Because systems neuroscientists seek to understand the basis for cognitive, motivational, sensory, and motor processes, their work overlaps with that of our other research disciplines.  These connections are critical in uncovering answers to basic questions about how we move, learn and feel. 

BCS faculty who are conducting research in this area can be found here.

Cognitive science is the scientific study of the human mind. It is a highly interdisciplinary field, combining ideas and methods from psychology, computer science, linguistics, philosophy, and neuroscience. The broad goal of cognitive science is to characterize the nature of human knowledge – its forms and content – and how that knowledge is used, processed, and acquired. 

Active areas of cognitive research in the Department include language, memory, visual perception and cognition, thinking and reasoning, social cognition, decision making, and cognitive development. 

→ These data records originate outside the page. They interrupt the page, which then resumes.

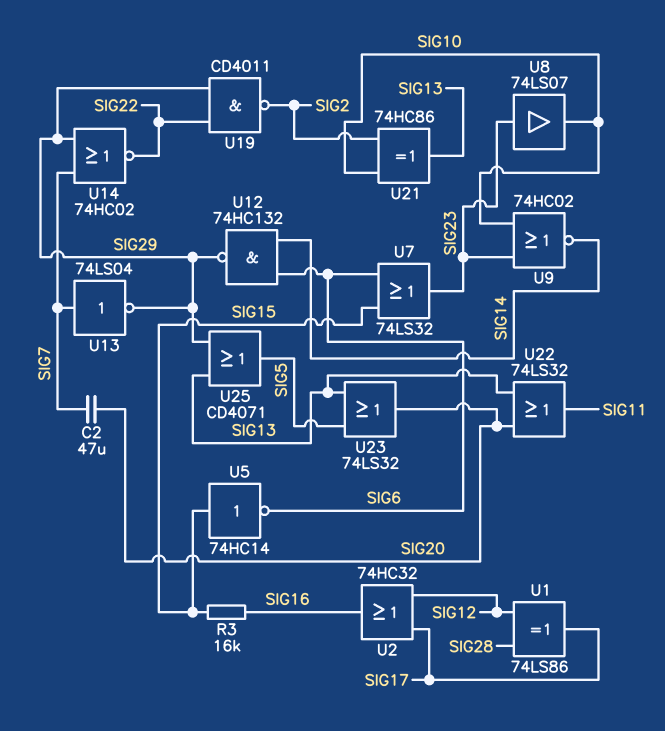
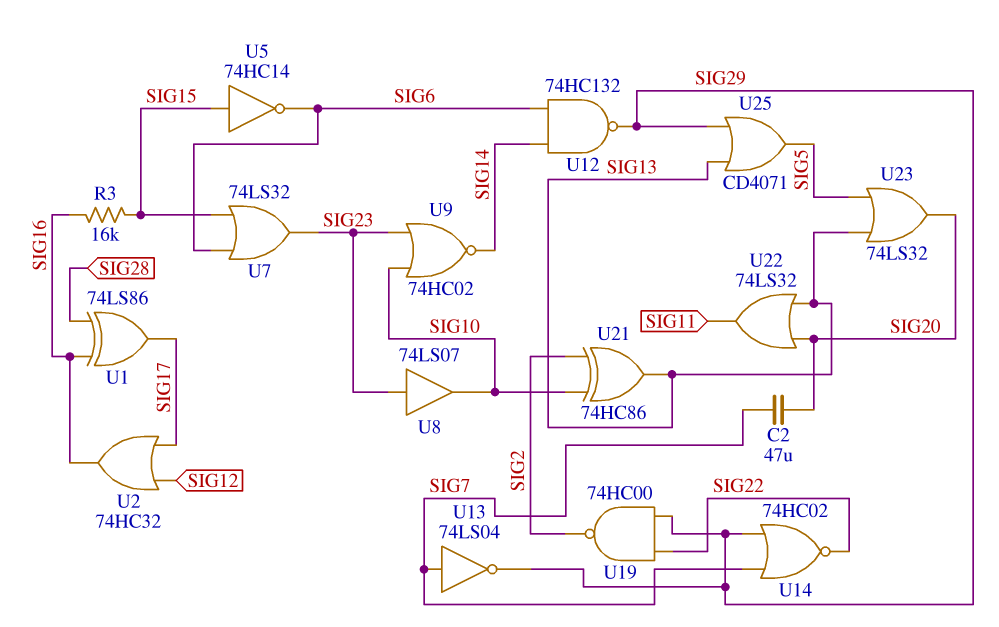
U1: XOR 74LS86 (in SIG12, in SIG28, out SIG17) -> XOR 74LS86 (in SIG16, in SIG28, out SIG17)
U19: NAND CD4011 (in SIG22, in SIG29, out SIG2) -> NAND 74HC00 (in SIG22, in SIG29, out SIG2)

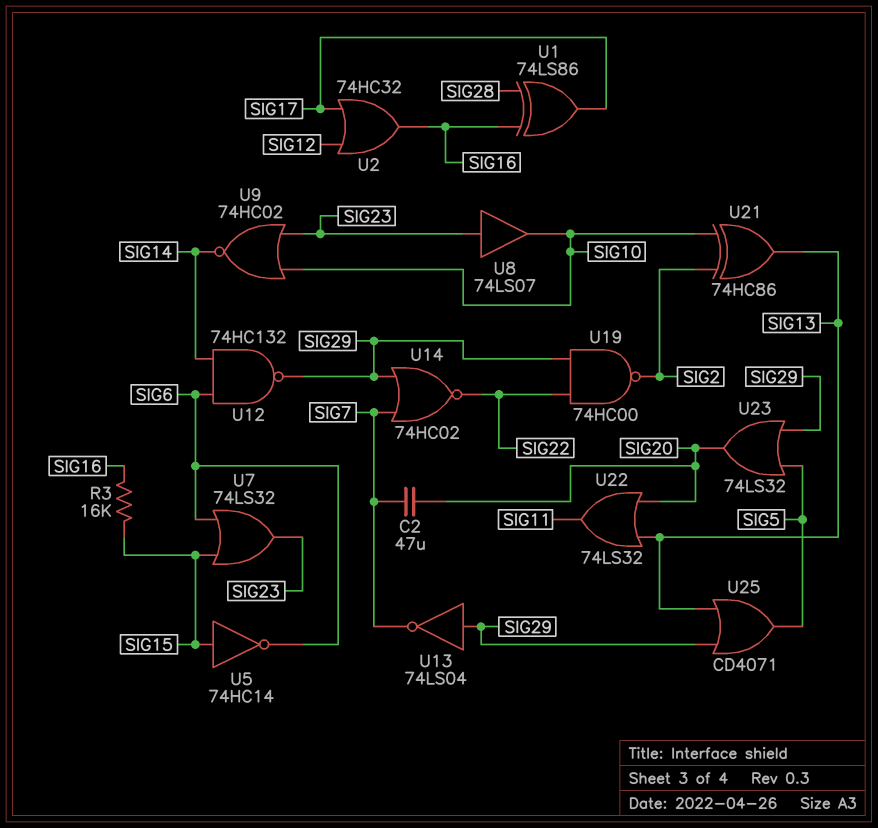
U13: NOT 74LS04 (in SIG7, out SIG29) -> NOT 74LS04 (in SIG29, out SIG7)
U23: OR 74LS32 (in SIG5, in SIG13, out SIG20) -> OR 74LS32 (in SIG5, in SIG29, out SIG20)

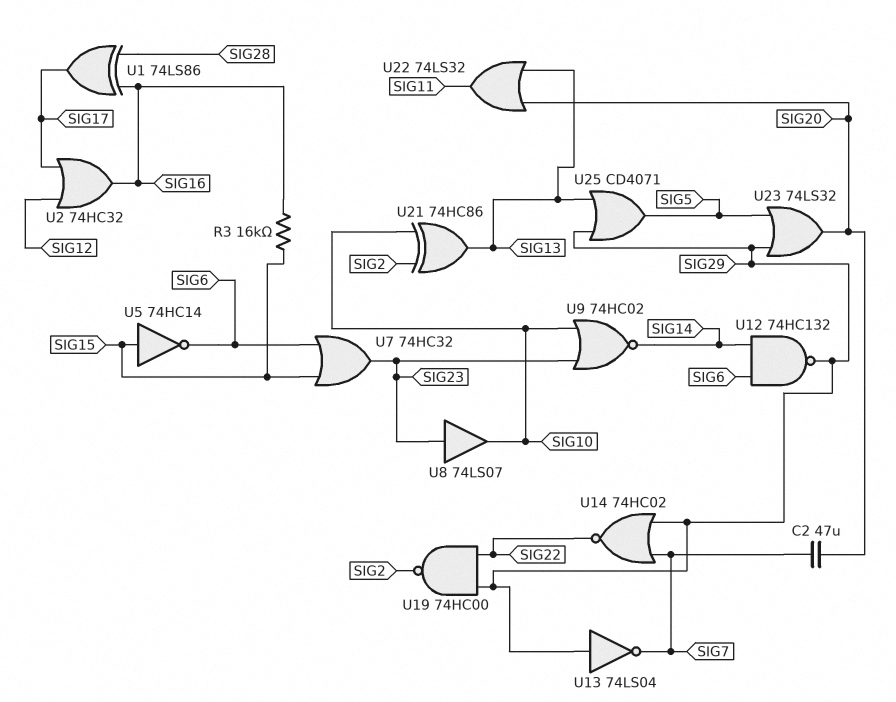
U7: OR 74LS32 (in SIG6, in SIG15, out SIG23) -> OR 74HC32 (in SIG6, in SIG15, out SIG23)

The study of cognitive science within BCS illustrates the department’s philosophy that understanding the mind and understanding the brain are ultimately inseparable, even with the gaps that currently exist between the core questions of human cognition and the questions that can be productively addressed in molecular, cellular or systems neuroscience. To bridge these gaps, several cognitive labs maintain a primary or secondary focus on cognitive neuroscience research. There are many opportunities for interaction and collaboration between cognitive and neuroscience labs across BCS and its related centers.

BCS faculty who are conducting research in this area can be found here.

Computational neuroscience uses the tools of mathematics and computers to develop theoretical models that test and expand our understanding of the workings of brain and behavioral processes. Unlike the related field of artificial intelligence, computation seeks not just to create intelligence out of machines, but to illuminate the processes that underlie sensation and perception, control of action, learning and memory, language, and other cognitive processes. 

These theoretical studies offer the prospect of connecting diverse research constructs and paradigms, and of providing a new understanding of the algorithms that drive our “mental machinery.” 

BCS scientists are focused on three key areas of computation:

• The study of the data representations and algorithms that autonomous systems might build to perform tasks that are important for human survival (closely related to artificial intelligence).
• The implementation and testing of circuits that are constrained by neuronal data but aim to accomplish the tasks above.  
• The development of analysis and statistical tools for analyzing and visualizing neuroscience data. 

Understanding something as complex as the human mind requires computational models that accurately translate the system’s internal workings. Models help us build formal bridges between any two levels of analysis. For example: from gene expression programs to regulation of neuronal connections (synapses), or from neuronal circuit connections to patterns of neuronal activity. Other examples include from patterns of neuronal activity to behavioral report and mental states, and last, from mental states to cognitive function. 

As we work to build a complete picture of the neural mechanisms of the mind, it is necessary for us to link models of all levels. Models allow us to make predictions about behavior, to emulate key aspects of neural computations in other devices (brain inspired computing), and to consider the best ways to repair or augment key functions.